The Japanese capital, now festooned with the bid’s cherry- blossom logo, has emphasized merits such as financial stability, safety, cleanliness and convenience. Tokyo has put aside 408.8 billion yen ($4.1 billion) for building and upgrading facilities. Tokyo’s flagship project is the futuristic 80,000- seat National Stadium designed by London-based Pritzker Prize- winner Zaha Hadid, which will be built on the site of the 1964 Tokyo Games, an event seen as re-launching Japan on the world stage after World War II.
The bids of Madrid, Tokyo and Istanbul all faced questions. Spain’s unemployment rate hovers above 25 percent, while Istanbul had to deal with antigovernment street riots and the suspension of 31 athletes for doping.
Tokyo’s biggest issue was pollution from the Fukushima nuclear plant, which was severely damaged by an earthquake and tsunami two years ago. More than 300 tons of contaminated water has leaked from the site, and Abe was asked by IOC member Gerhard Heiberg after the final presentation to clarify the country’s response. The prime minister said he’d take “drastic resolutions” to stop the leaks. Earlier this week, the government announced plans to spend more than $470 million to tackle the problem.
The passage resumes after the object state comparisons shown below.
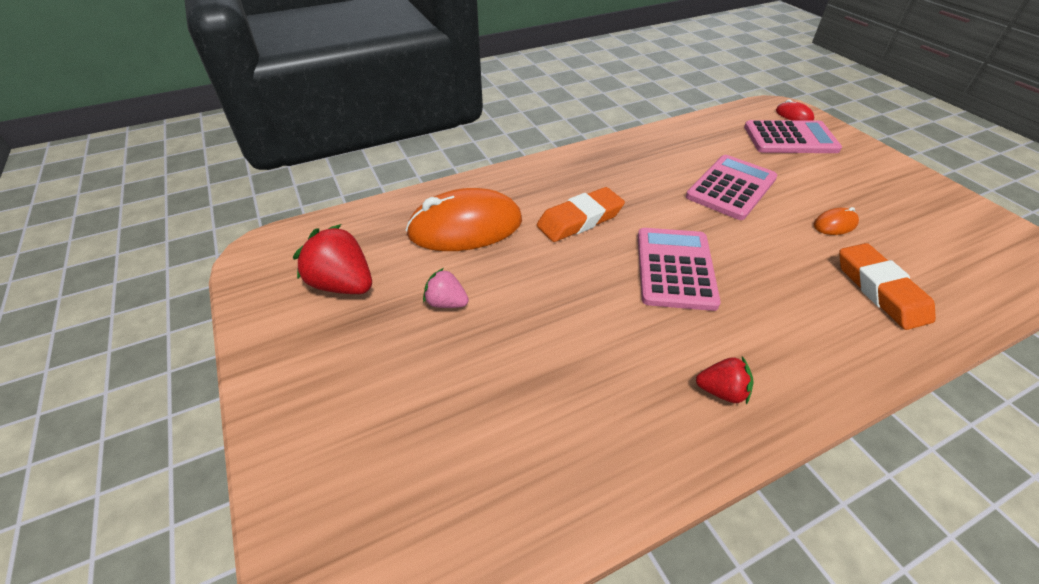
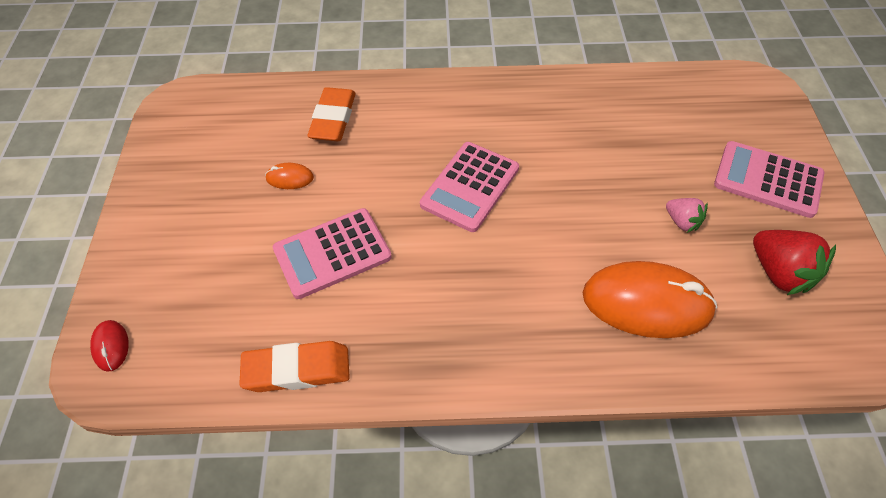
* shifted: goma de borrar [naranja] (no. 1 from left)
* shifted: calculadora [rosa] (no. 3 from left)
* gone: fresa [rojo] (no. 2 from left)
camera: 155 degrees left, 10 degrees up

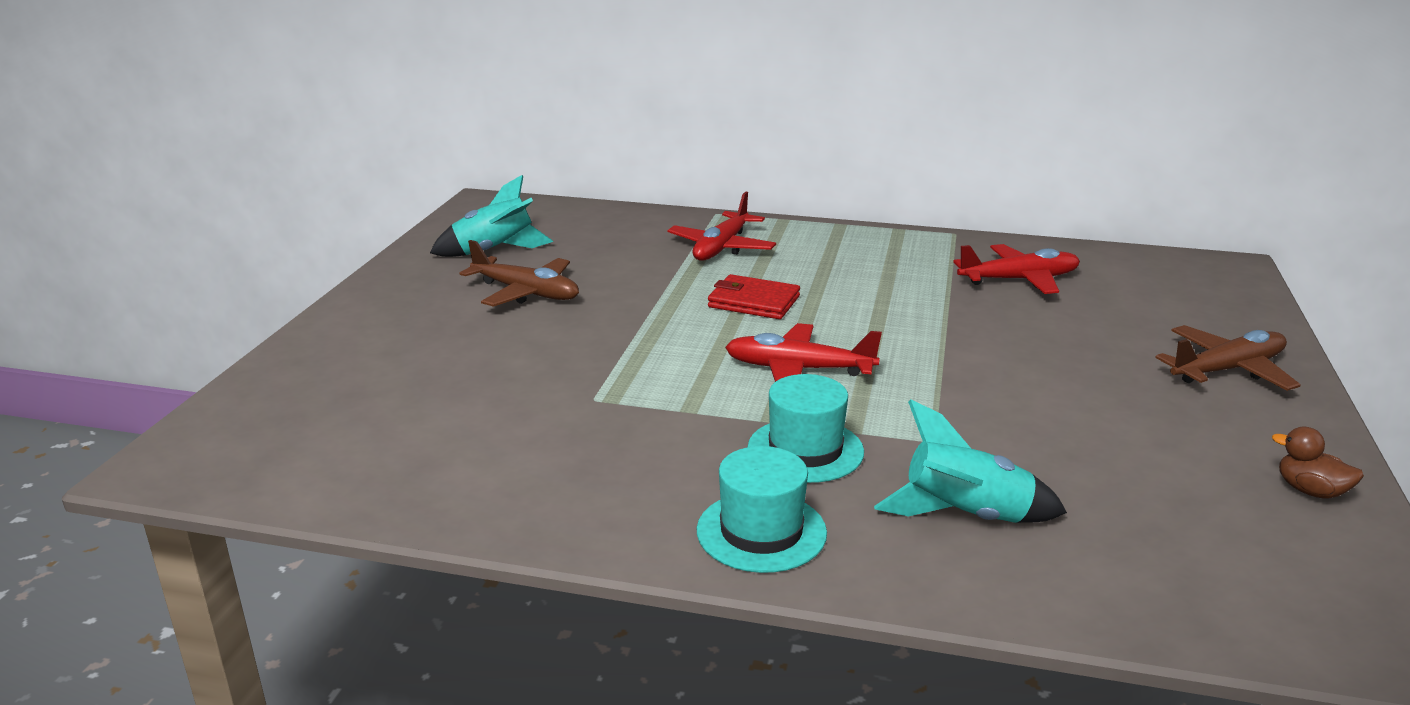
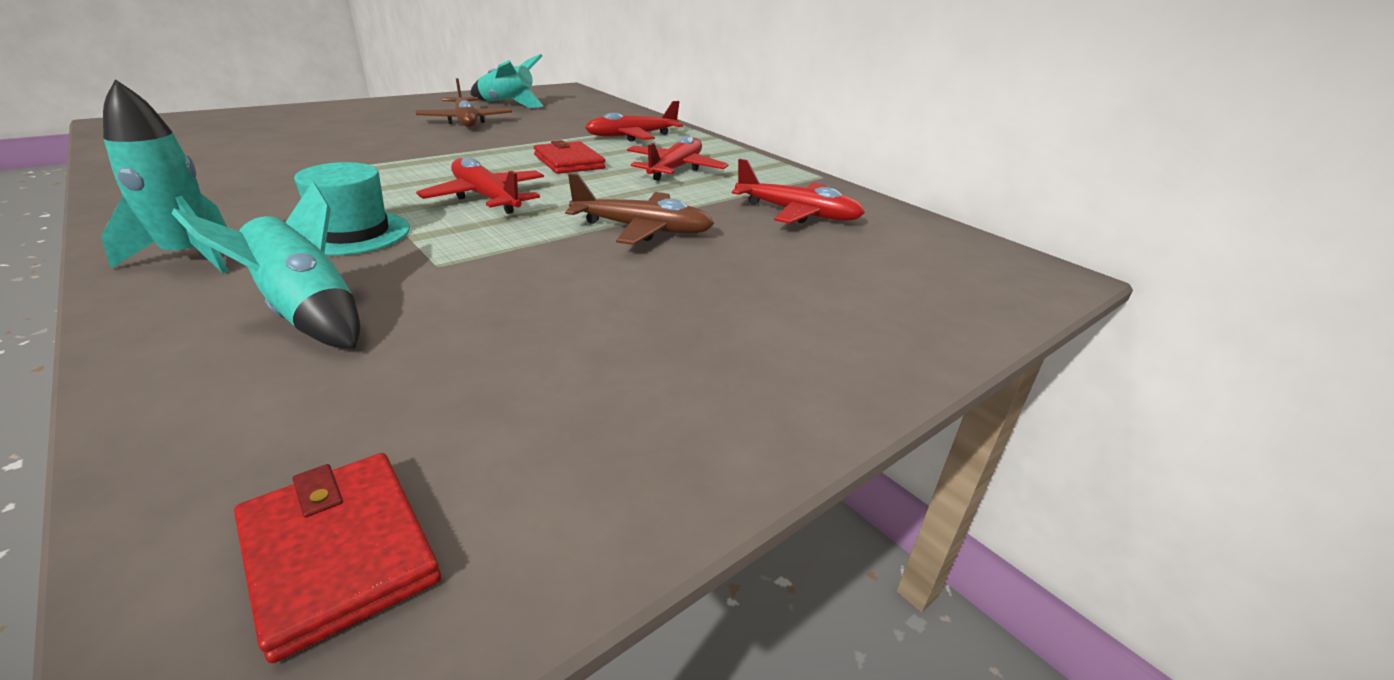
* swapped: sombrero [turquesa] (no. 1 from left) to cohete [turquesa] (no. 1 from left)
* new: cartera [rojo] (no. 1 from left)
* shifted: avión [marrón] (no. 2 from left)
* new: avión [rojo] (no. 3 from left)
* gone: pato [marrón]
camera: 35 degrees right, 5 degrees up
The leaders of Spain and Japan, who like Abe flew directly to Buenos Aires from the G-20 summit in St. Petersburg, also made speeches today. Turkey’s prime minister, Recep Tayyip Erdogan, promoted a message of peace, while Spain’s Mariano Rajoy said his country’s economy was improving and could host the 2020 Games “without any risk to the Olympic movement whatsoever.”
The most recent games, in London last year, provided a 9.9 billion-pound ($15 billion) boost to business from Olympic- related activities, according to estimates in a July 19 report by U.K. Trade & Investment, the government’s trade-promotion agency.
The next summer Olympics in Rio are scheduled for Aug. 5-21, 2016.